UALink, Ultra Ethernet, and PCIe: Transforming Next-Generation HPC and AI Workloads
Main Article Content
Abstract
As HPC and AI workloads fundamentally transform data center architectures, the demand is growing for heterogeneous compute infrastructures with unprecedented bandwidth, low latency, and massive parallelism. Legacy interconnect technologies, such as InfiniBand and Ethernet, can no longer address the scale and diversity of the AI training and scientific simulation workloads deployed today. Complementary vendor-neutral, open standards include UALink, Ultra Ethernet, and next-generation PCIe with Compute Express Link (CXL), forming a set of hierarchical interconnect technologies that are optimized for future compute ecosystems. UALink provides multi-terabit throughput at sub-microsecond latency in vendor-neutral, flexible topologies with optimal GPU placement and contention-free configurations. Ultra Ethernet transforms Ethernet networking protocols with deterministic forwarding, advanced congestion control, and hardware-accelerated collective communication primitives to enable commodity Ethernet as a low-latency fabric suitable for scale-out AI use cases while retaining Ethernet protocol compatibility. PCIe evolution, through Compute Express Link (CXL), allows heterogeneous memory architectures with cache-coherent, memory-mapped memory, including Managed DRAM, ReRAM, and persistent non-volatile memory. Managed DRAM with hardware-managed tiering between classes of memory has demonstrated order of magnitude performance improvements compared to software-managed tiered memory systems.
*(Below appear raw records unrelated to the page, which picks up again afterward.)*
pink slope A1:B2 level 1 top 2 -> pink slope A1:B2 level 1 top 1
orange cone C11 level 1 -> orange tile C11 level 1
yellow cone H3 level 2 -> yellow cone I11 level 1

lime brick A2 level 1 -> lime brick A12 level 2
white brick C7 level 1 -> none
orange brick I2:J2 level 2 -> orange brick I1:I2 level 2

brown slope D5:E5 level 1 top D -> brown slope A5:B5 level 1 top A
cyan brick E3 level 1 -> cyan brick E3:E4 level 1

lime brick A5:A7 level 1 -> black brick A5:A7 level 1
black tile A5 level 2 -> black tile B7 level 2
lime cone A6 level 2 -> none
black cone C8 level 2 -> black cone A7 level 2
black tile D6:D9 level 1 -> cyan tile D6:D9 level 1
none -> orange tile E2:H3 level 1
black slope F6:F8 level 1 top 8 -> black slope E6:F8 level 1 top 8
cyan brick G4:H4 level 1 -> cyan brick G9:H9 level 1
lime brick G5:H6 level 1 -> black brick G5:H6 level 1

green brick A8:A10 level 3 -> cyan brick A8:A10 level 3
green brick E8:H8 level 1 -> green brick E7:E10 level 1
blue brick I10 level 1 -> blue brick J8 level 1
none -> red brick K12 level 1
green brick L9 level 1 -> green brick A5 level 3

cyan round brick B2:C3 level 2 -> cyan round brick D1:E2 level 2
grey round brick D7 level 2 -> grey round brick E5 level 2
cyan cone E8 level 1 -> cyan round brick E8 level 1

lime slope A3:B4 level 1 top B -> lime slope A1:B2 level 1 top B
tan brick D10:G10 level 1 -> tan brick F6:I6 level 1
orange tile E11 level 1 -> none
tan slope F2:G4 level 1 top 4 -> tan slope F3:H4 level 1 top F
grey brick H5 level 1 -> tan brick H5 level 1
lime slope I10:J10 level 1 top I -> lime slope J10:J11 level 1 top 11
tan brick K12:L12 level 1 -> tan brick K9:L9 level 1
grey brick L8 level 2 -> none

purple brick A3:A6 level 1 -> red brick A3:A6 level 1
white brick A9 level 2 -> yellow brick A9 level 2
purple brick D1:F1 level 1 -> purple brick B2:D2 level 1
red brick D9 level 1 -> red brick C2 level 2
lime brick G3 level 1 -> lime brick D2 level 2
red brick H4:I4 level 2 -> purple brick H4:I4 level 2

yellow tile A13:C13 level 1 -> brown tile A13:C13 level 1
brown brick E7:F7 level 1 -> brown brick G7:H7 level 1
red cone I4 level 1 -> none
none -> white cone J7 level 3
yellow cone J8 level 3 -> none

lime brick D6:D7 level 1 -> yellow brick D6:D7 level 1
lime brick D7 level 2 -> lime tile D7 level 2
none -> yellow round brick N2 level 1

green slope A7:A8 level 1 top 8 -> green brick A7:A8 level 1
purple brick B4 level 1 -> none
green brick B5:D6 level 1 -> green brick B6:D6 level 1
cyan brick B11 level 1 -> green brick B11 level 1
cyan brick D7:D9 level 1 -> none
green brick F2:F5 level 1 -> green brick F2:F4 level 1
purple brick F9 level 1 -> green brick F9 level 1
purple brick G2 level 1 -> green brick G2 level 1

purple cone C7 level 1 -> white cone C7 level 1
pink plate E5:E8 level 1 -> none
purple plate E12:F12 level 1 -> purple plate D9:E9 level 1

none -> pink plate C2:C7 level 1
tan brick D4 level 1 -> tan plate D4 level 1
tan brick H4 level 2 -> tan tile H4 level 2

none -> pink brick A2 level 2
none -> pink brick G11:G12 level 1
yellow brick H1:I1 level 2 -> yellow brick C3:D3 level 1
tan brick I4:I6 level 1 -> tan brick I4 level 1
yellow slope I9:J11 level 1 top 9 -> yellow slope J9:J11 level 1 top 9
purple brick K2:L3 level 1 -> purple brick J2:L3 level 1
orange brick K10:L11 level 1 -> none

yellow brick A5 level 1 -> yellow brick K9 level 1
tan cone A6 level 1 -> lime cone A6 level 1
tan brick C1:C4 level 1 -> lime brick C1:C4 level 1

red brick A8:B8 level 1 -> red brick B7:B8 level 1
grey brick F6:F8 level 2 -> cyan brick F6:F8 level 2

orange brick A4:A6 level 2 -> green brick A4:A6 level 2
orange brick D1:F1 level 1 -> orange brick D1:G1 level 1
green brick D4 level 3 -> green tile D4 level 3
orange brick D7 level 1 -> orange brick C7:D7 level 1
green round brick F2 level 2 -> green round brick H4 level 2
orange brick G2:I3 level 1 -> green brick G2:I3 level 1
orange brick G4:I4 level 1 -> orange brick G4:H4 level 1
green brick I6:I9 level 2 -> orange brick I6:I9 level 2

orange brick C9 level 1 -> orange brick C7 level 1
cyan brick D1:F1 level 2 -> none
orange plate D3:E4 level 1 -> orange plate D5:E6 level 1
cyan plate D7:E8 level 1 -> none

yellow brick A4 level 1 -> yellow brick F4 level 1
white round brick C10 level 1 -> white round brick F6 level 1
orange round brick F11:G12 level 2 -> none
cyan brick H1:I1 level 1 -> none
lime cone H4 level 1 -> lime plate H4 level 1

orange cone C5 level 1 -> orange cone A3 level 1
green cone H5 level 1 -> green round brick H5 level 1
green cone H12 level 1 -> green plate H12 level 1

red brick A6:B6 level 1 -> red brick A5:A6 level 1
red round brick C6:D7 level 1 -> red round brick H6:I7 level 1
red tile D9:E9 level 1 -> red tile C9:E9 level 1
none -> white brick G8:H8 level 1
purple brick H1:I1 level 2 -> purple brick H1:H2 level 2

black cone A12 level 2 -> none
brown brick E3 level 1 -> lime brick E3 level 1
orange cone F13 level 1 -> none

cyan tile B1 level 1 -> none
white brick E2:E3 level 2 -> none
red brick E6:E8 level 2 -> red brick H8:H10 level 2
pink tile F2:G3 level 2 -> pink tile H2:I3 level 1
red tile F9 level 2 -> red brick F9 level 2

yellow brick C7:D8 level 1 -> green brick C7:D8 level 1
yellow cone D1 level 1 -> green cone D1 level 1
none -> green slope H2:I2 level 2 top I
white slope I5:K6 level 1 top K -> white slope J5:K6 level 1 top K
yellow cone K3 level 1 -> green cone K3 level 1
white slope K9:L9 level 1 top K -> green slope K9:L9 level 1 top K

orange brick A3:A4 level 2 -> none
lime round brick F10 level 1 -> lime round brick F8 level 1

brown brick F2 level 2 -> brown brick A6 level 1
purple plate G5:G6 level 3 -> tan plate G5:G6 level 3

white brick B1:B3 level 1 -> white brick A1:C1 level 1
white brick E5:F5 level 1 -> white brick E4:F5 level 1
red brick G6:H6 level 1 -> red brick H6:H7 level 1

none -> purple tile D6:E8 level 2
These interconnect technologies address green computing issues across the hardware life cycle and enable the topology-aware scheduling, data migration, and resource composition that will be important in future cloud platforms that handle heterogeneous workloads. The success of these convergence architectures will ultimately determine whether cloud-based data center architectures will cope with the computational demands of future AI, natural language processing, and scientific discovery workloads, such as climate modeling.